It seems like we’re undergoing some reassessment in terms of the Underground Railroad. A piece appearing in yesterday’s New York Times, “Myth, Reality and the Underground Railroad” by Ethan J Kytle and Carl Geissert, tell one narrative tells the story of one of the primary myth-makers of the 1890s:
Although Siebert tempered some of his contemporaries’ hyperbole, he nonetheless took many Underground Railroad stories at face value. Undaunted by a dearth of antebellum documentation — most railroad activists had not kept records in order to protect runaways and themselves — Siebert relied on the reminiscences of “‘old time’ abolitionists” to fill “the gaps in the real history of the Underground Railroad.”
An article in last month’s Times explains that this story got the revisionist treatment in the 1960s:
That view largely held among scholars until 1961, when the historian Larry Gara published “The Liberty Line,” a slashing revisionist study that dismissed the Underground Railroad as a myth and argued that most fugitive slaves escaped at their own initiative, with little help from organized abolitionists. Scholarship on the topic all but dried up, as historians more generally emphasized the agency of African-Americans in claiming their own freedom.
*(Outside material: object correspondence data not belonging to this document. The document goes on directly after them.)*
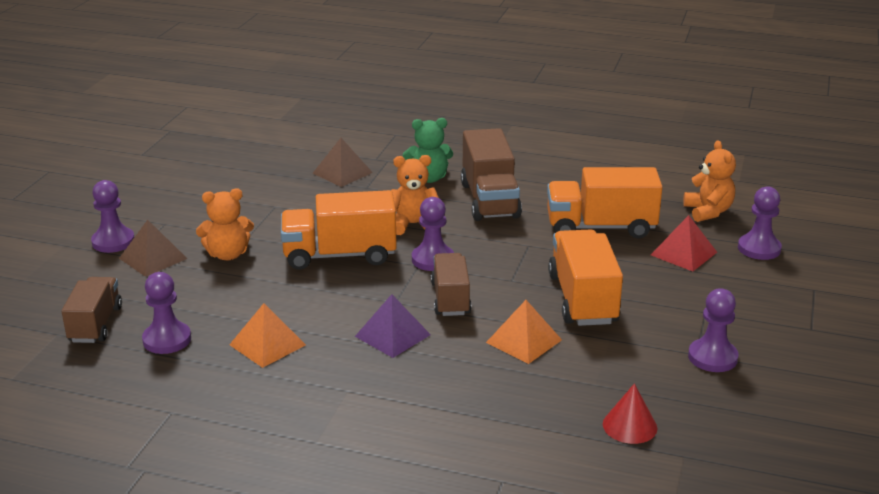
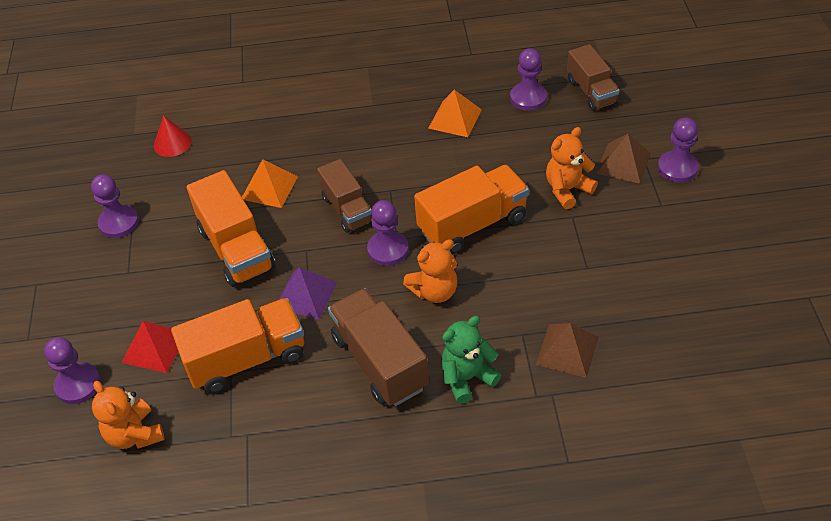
camera: 160 degrees right, 20 degrees up
(392, 335) = (371, 158): purple pyramid -> purple pyramid (305, 295)

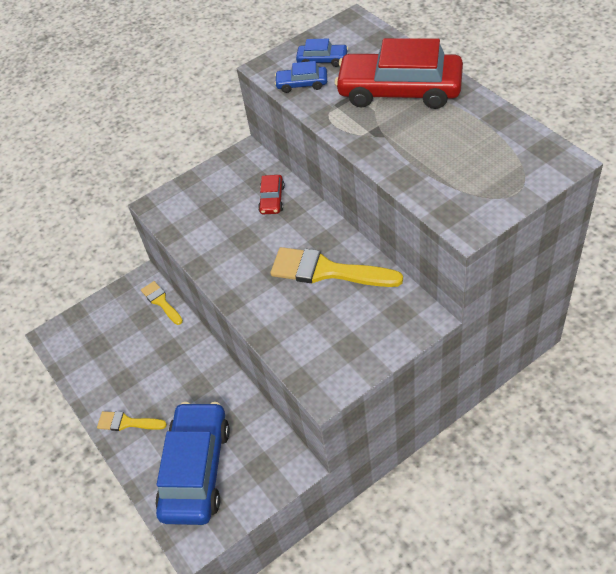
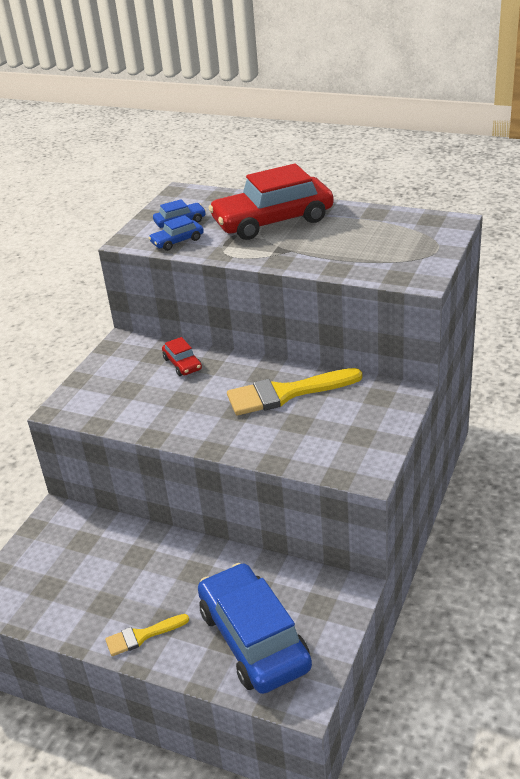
camera: 35 degrees left, 15 degrees down
(161, 302) = (93, 521): yellow brush -> none

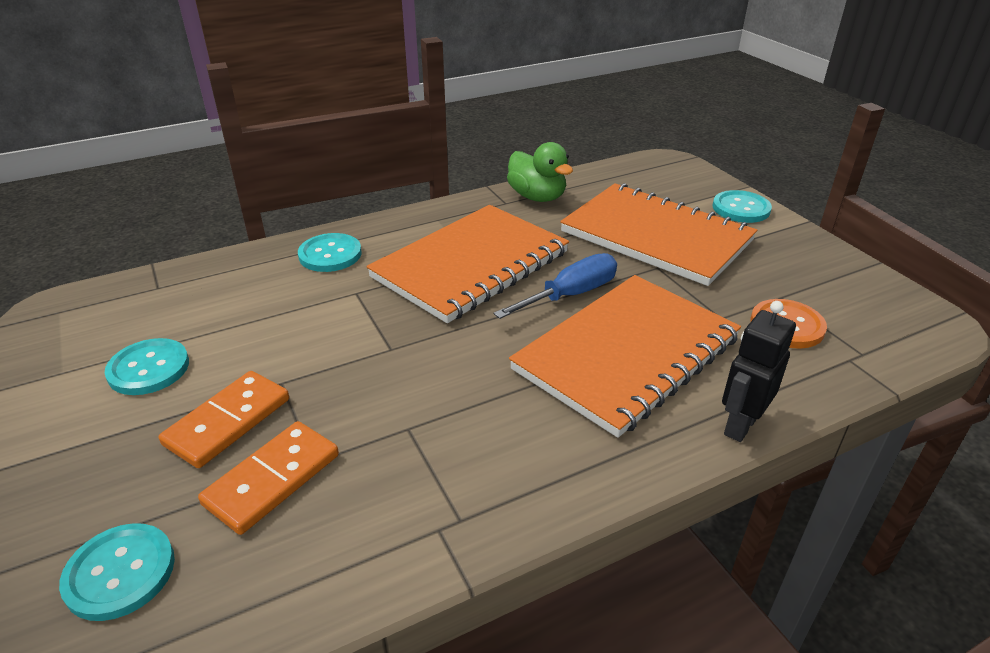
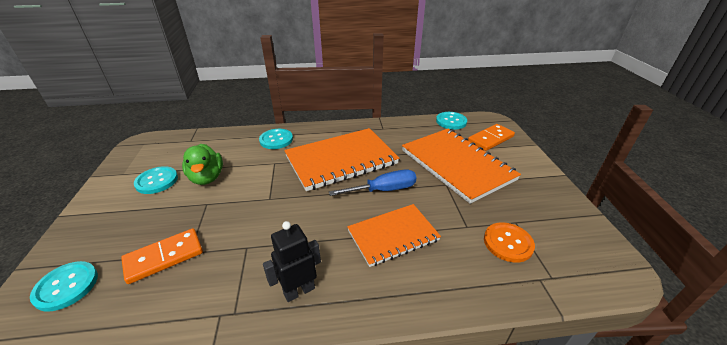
camera: 20 degrees right, 0 degrees up
(228, 422) = (168, 219): orange domino -> orange domino (490, 139)
(537, 197) = (402, 128): green duck -> green duck (207, 178)
(626, 354) = (393, 235): orange notebook -> orange notebook, size x0.62
(740, 425) = (435, 304): black robot -> black robot (299, 291)
(741, 208) = (522, 158): turquoise button -> turquoise button (451, 121)

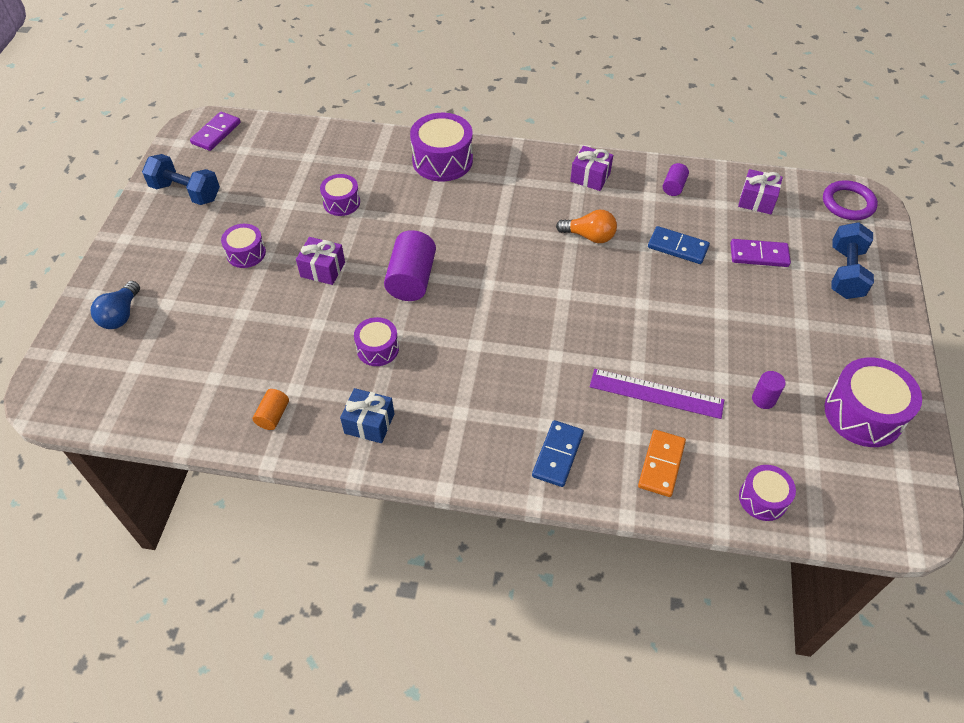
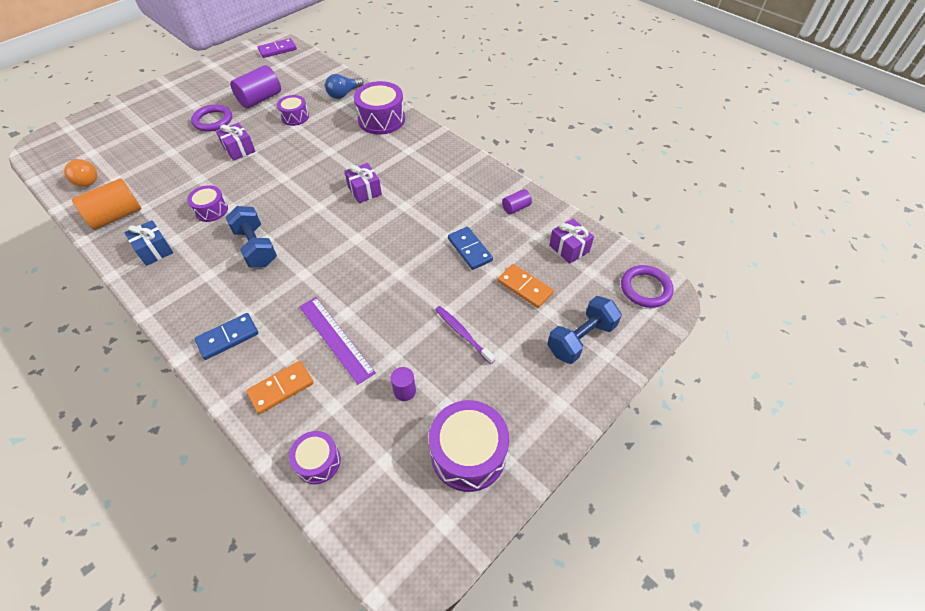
camera: 35 degrees right, 0 degrees up
(121, 315) = (118, 122): blue light bulb -> blue light bulb (344, 94)
(186, 192) = (225, 74): blue dumbbell -> blue dumbbell (256, 247)
(246, 253) = (213, 120): purple drum -> purple ring
(273, 415) = (116, 216): orange cylinder -> orange cylinder, size x1.92
(411, 279) = (278, 180): purple cylinder -> purple cylinder (260, 99)
(589, 236) = (417, 211): orange light bulb -> orange light bulb (86, 179)
(590, 177) = (463, 173): purple gift -> purple gift (364, 191)
(754, 324) = (462, 333): none -> purple toothbrush
(759, 255) = (524, 287): purple domino -> orange domino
That article focuses on Eric Foner, who’s just come out with a book that you might call a post-revisionist history, based on some recently-uncovered documents by little-known 19th-century abolitionist editor named Sydney Howard Gay. It’s on my to-read list. It’s nice to have some new documentary evidence, as it sometimes seems the Underground Railroad is the proverbial blank slate upon which we project our contemporary politics.
I’m currently reading “Philadelphia Quakers and the Antislavery Movement” by Brian Temple, an amateur South Jersey historian. It’s a useful lens. There are a handful of crazy cool stories of white Quakers, but it’s clear that much of the Quaker involvement is pointing runaways to the nearest African American town. But that’s where it gets interesting for me. So many of these towns seem to be on land sold them by a white Quaker farmer; they’re just a mile or two from a Quaker town, down a quiet secondary road where you can see anyone coming, alongside deep woods or marshes into which runaways can easily disappear.
It seems like one of the most important Quaker contribution to the Underground Railroad in South Jersey was participating in the founding of these towns: places where manumitted and self-freed African Americans could live in a self-governing and self-defensible community.
This raises lots of questions. There was one prominent South Jersey African American Quaker but he was the exception. And it’s often forgotten, but much of the source of Quakers’ wealth (the land they had to sell) was war and previous enslavement. But still, it seems like there might have been something resembling reparations going on here: forty acres and a mule and giving the freed Africans the space to minister their own churches and govern their own town. The historic black towns of South Jersey would make a great thesis for some hardworking grad student.
The racial politics of the twentieth century have not been kind to these towns (Ta-Nehisi Coates could write a new chapter of Case for Reparations based on them). Highways planners looking for routes close to the now-historic Quaker towns drew their lines right through the towns. Since most were never formally incorporated, zoning and school board battles with their surrounding township have taken away much of their autonomy. Many have been swallowed whole by mid-century sprawl and towns in more rural areas have depopulated. An old church is often the only visible remnant and sometimes there’s not even that.
My reading has stalled three-quarters of the way through Temple’s book and I’ve missed a few opportunities to see him present it locally. But I’ll try to finish and give a more comprehensive review in the near future.